Every 5 MPH you drive over 50 MPH increases fuel costs by $0.18 per gallon of gas.

I am A Student

As a student, there are many reasons to be interested in clean transportation technologies and options. The best part is that some options require little to no upfront costs. So why should you be interested in clean transportation?

  • K-8: Emissions from cars and trucks lead to harmful contaminants in the air like carbon monoxide, nitrogen oxides, volatile organic compounds, and particulate matter. Reducing these types of emissions can help both you and the planet breathe easier. One way to help reduce these types of emissions is to convince your school to implement an idle reduction policy. Another way to reduce these types of emissions is to walk, bike or take the bus to school instead of having your parents drop you off.
  • High School/College Students: Clean transportation options can actually help save you money. Instead of paying for gasoline and a parking pass to drive your personal vehicle to class everyday, consider other options like riding the bus or a bike. In many cases, bus service for college and high school students near or on campus is free. If you may be interested in biking to class, find out what transit or greenway options are available near you by clicking the icon below.

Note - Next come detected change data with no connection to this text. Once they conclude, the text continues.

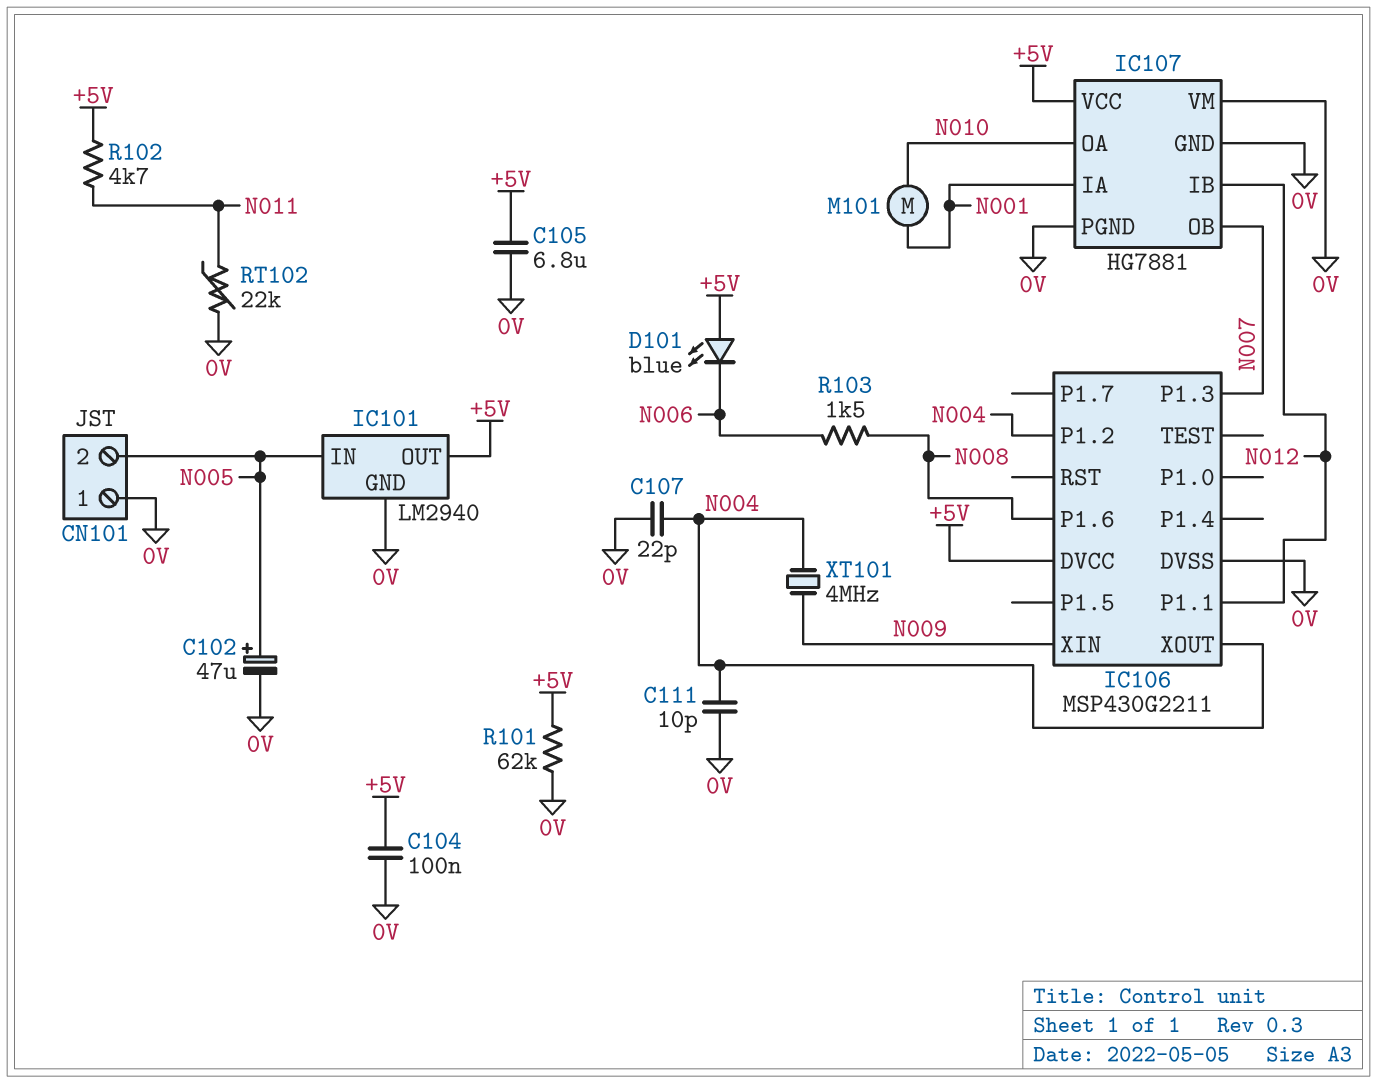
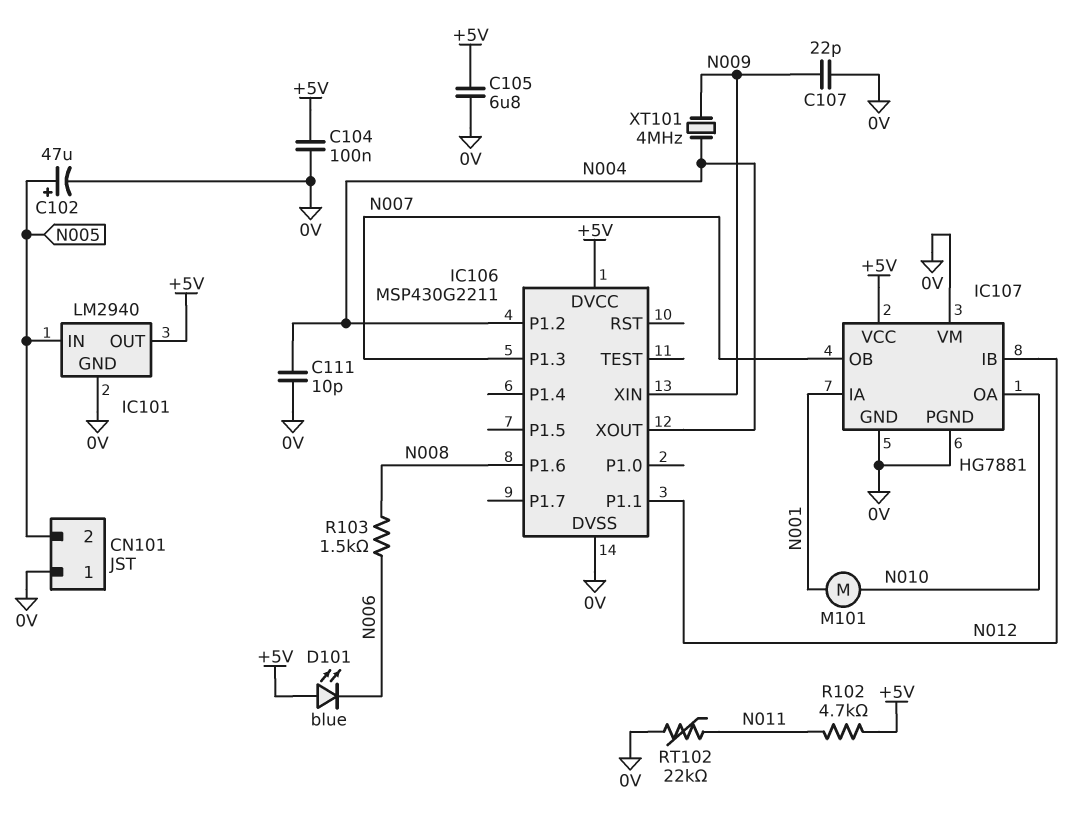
C107: 22pF (0V, N004) -> 22pF (0V, N009)
R101: 62k (+5V, 0V) -> none

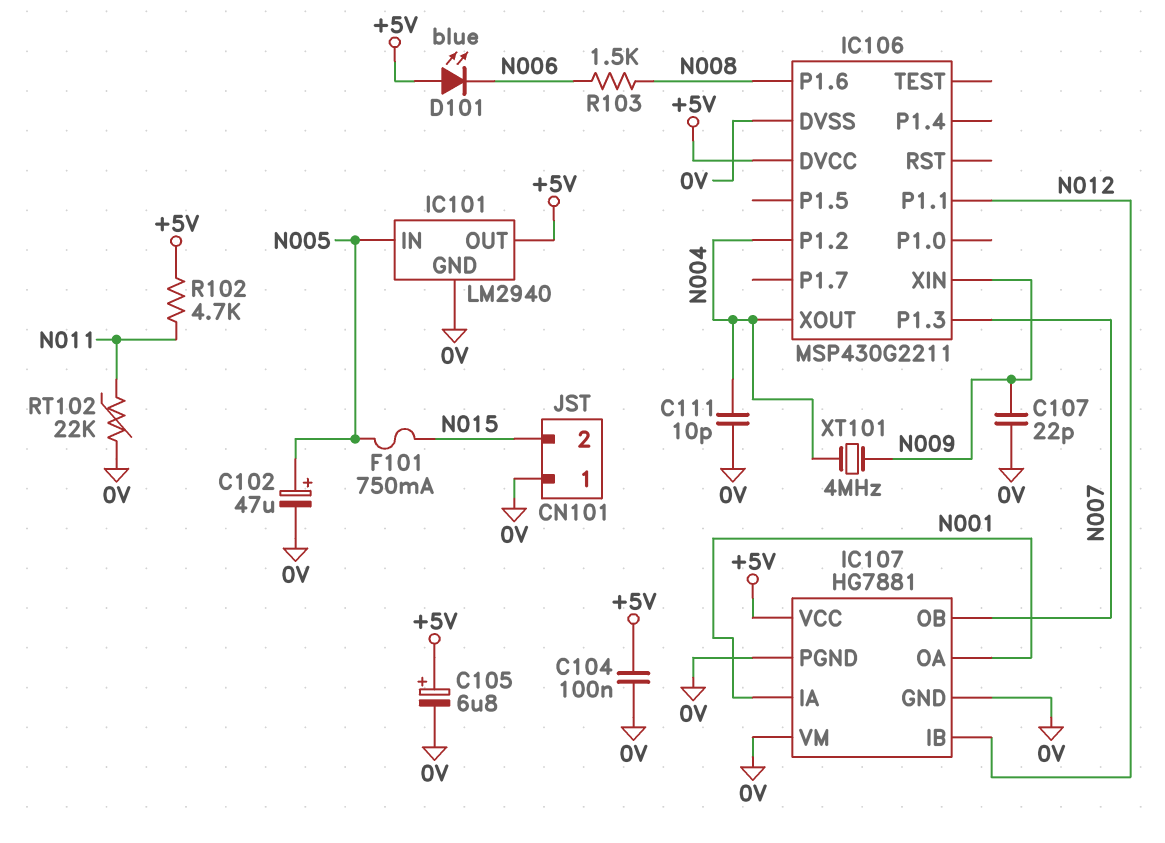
C105: 6.8uF (+5V, 0V) -> 6.8uF (plus +5V, minus 0V)
CN101 pin 2: N005 -> N015
F101: none -> 750mA (N005, N015)
IC107 pin OA: N010 -> N001
M101: motor (N001, N010) -> none

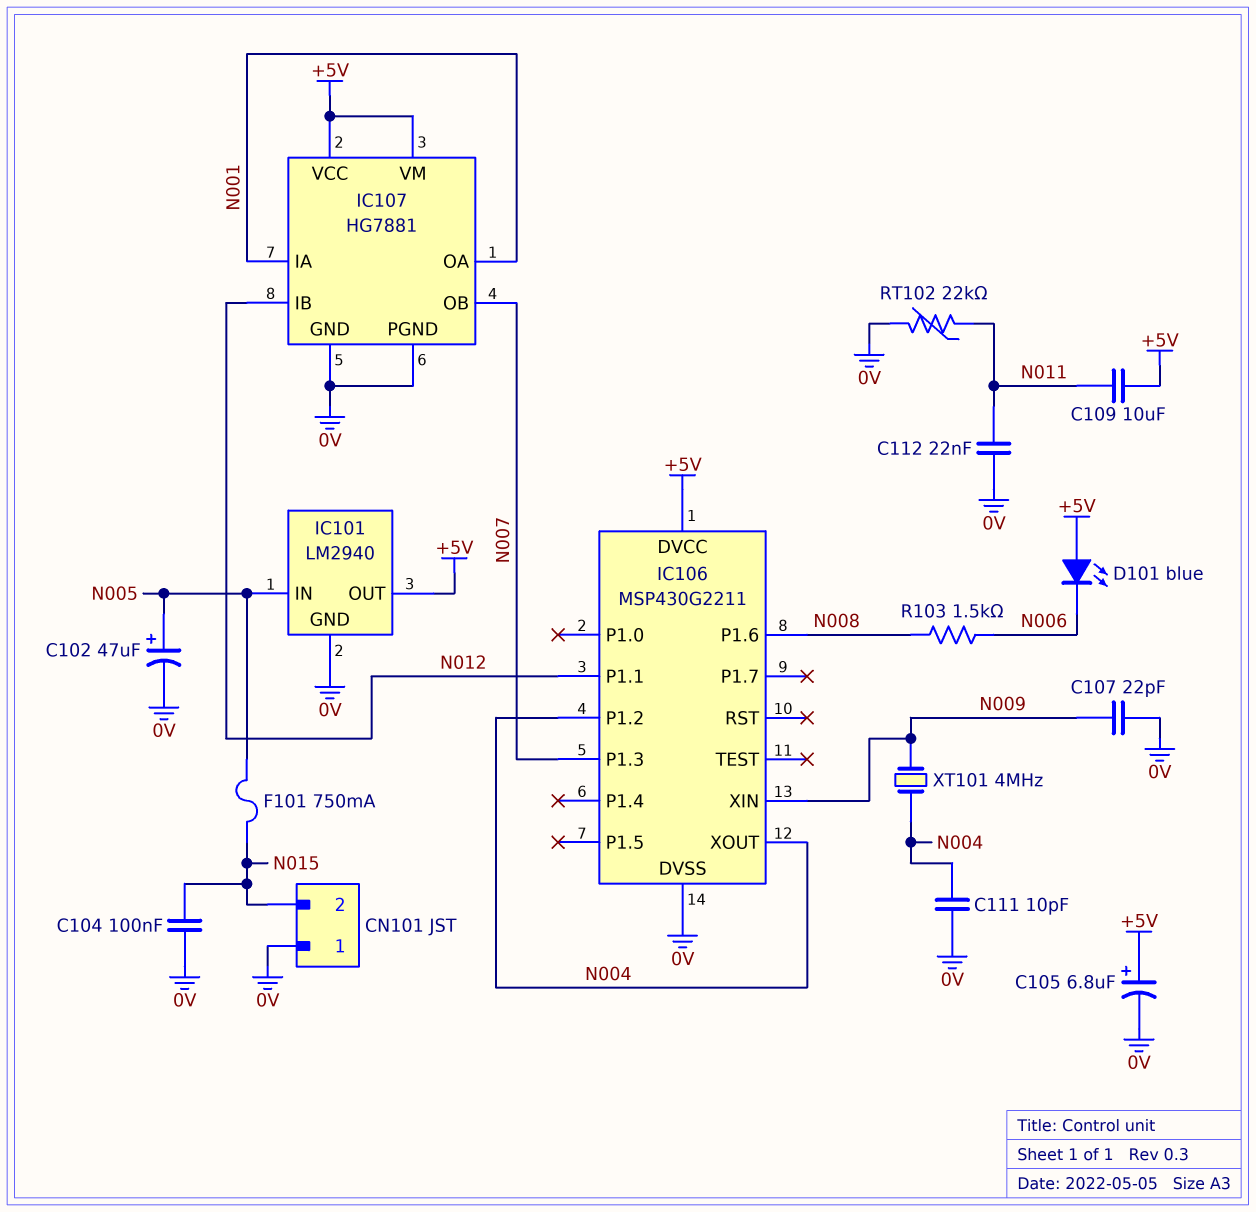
C104: 100nF (+5V, 0V) -> 100nF (0V, N015)
C109: none -> 10uF (+5V, N011)
C112: none -> 22nF (0V, N011)
IC107 pin VM: 0V -> +5V
R102: 4.7k (+5V, N011) -> none

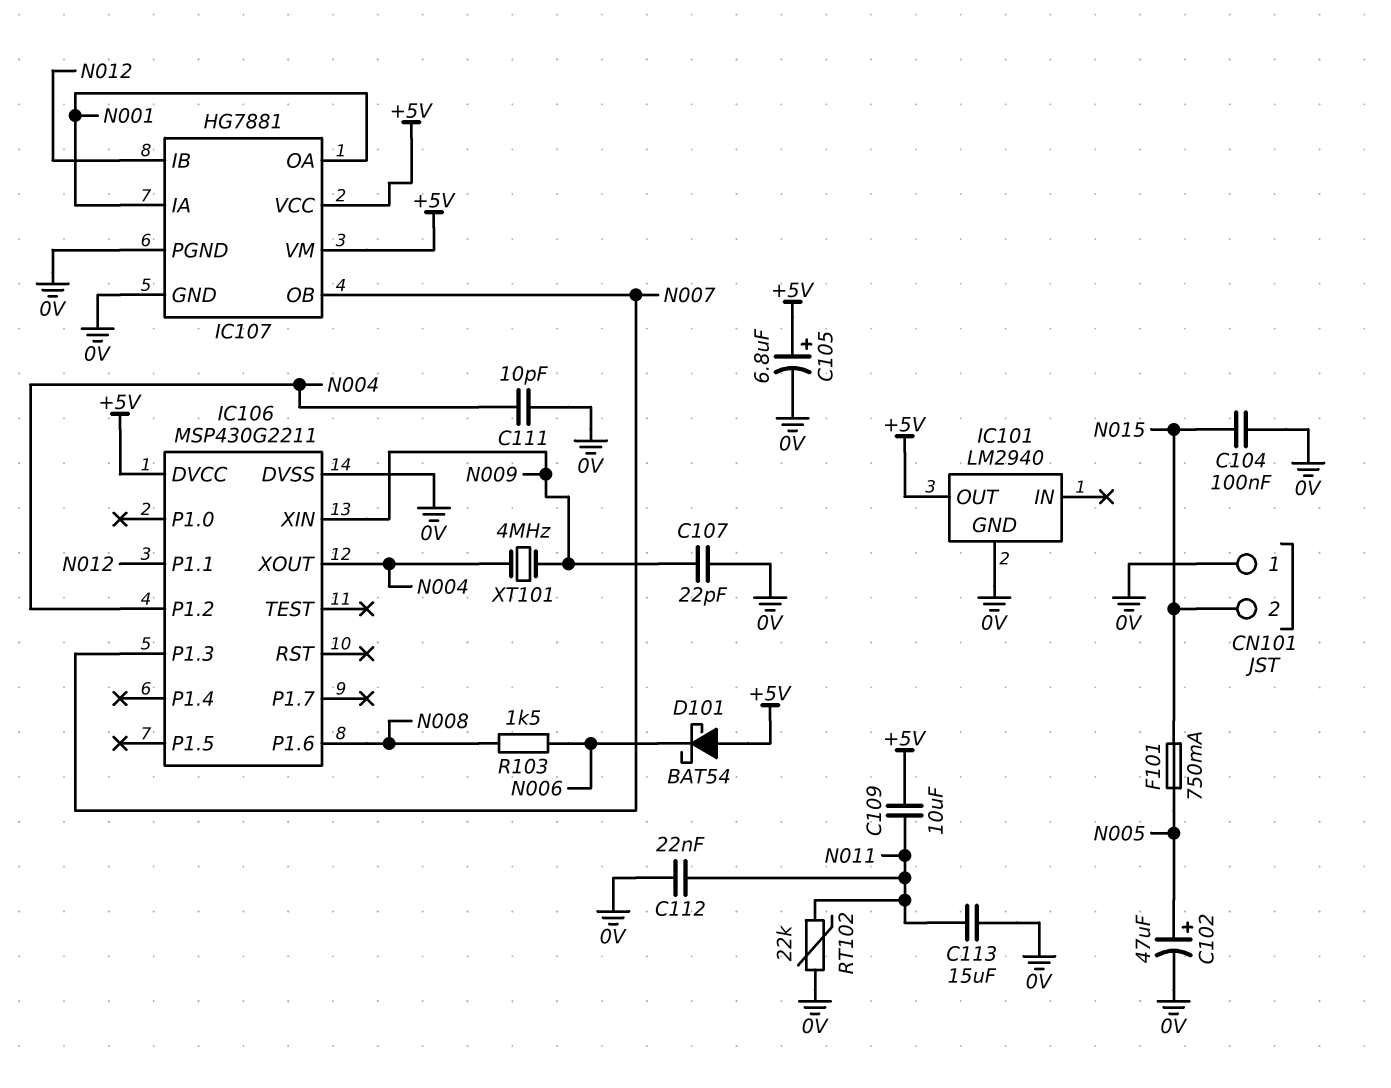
C113: none -> 15uF (0V, N011)
D101: LED blue (A +5V, K N006) -> schottky BAT54 (A +5V, K N006)
IC101 pin IN: N005 -> none

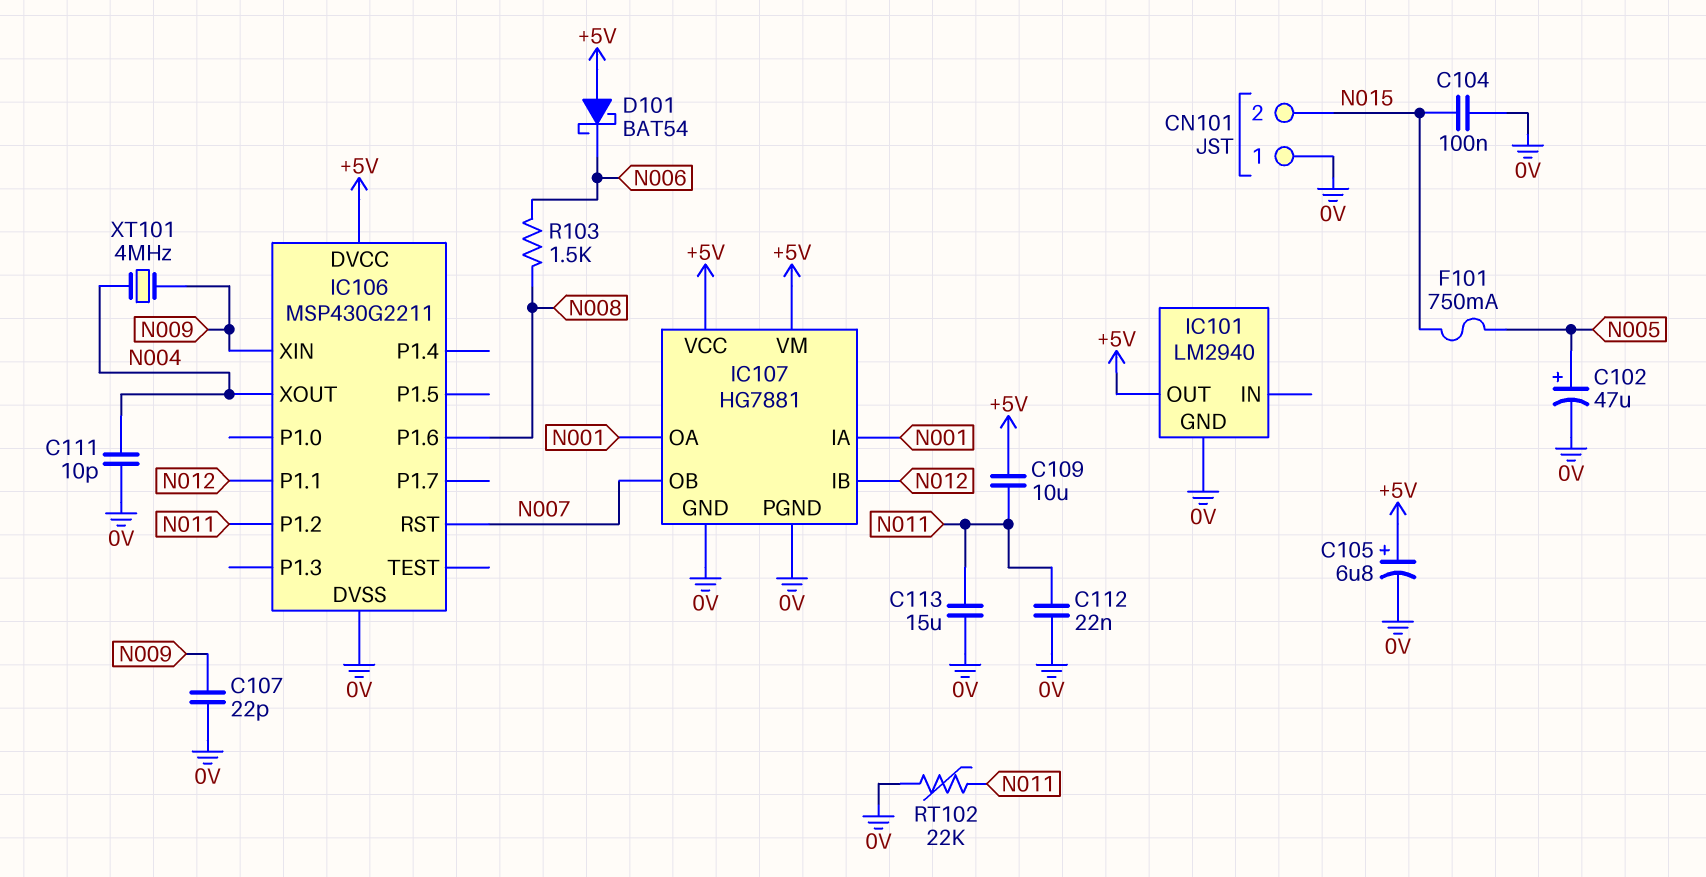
IC106 pin P1.2: N004 -> N011
IC106 pin P1.3: N007 -> none
IC106 pin RST: none -> N007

Taking half of your trips by bus instead of driving can prevent about 4900 pounds of carbon dioxide from entering the atmosphere each year. That's the equivalent of charging 283,453 smart phones.

I am A Working Professional

Horns honking, overheating engine, lines of cars backed up on the interstate waiting to get to and from work.  Do all of these sound familiar to you?  The average U.S. commuter spends around 42 hours a year in traffic.  In 2014, the U.S. collectively wasted more than 3 billion gallons of fuel while stuck in traffic .  Fortunately, there are other options to help you save both time and money.  In many cases, you can skip the traffic and save money on gas by taking the bus or bike to work. If transit or biking to work doesn’t fit your lifestyle, consider joining a car or van pool. Reduce emissions, save money on gas, and reduce your stress. To find out what transit, greenway, or carpooling options are available near you, click the icons below.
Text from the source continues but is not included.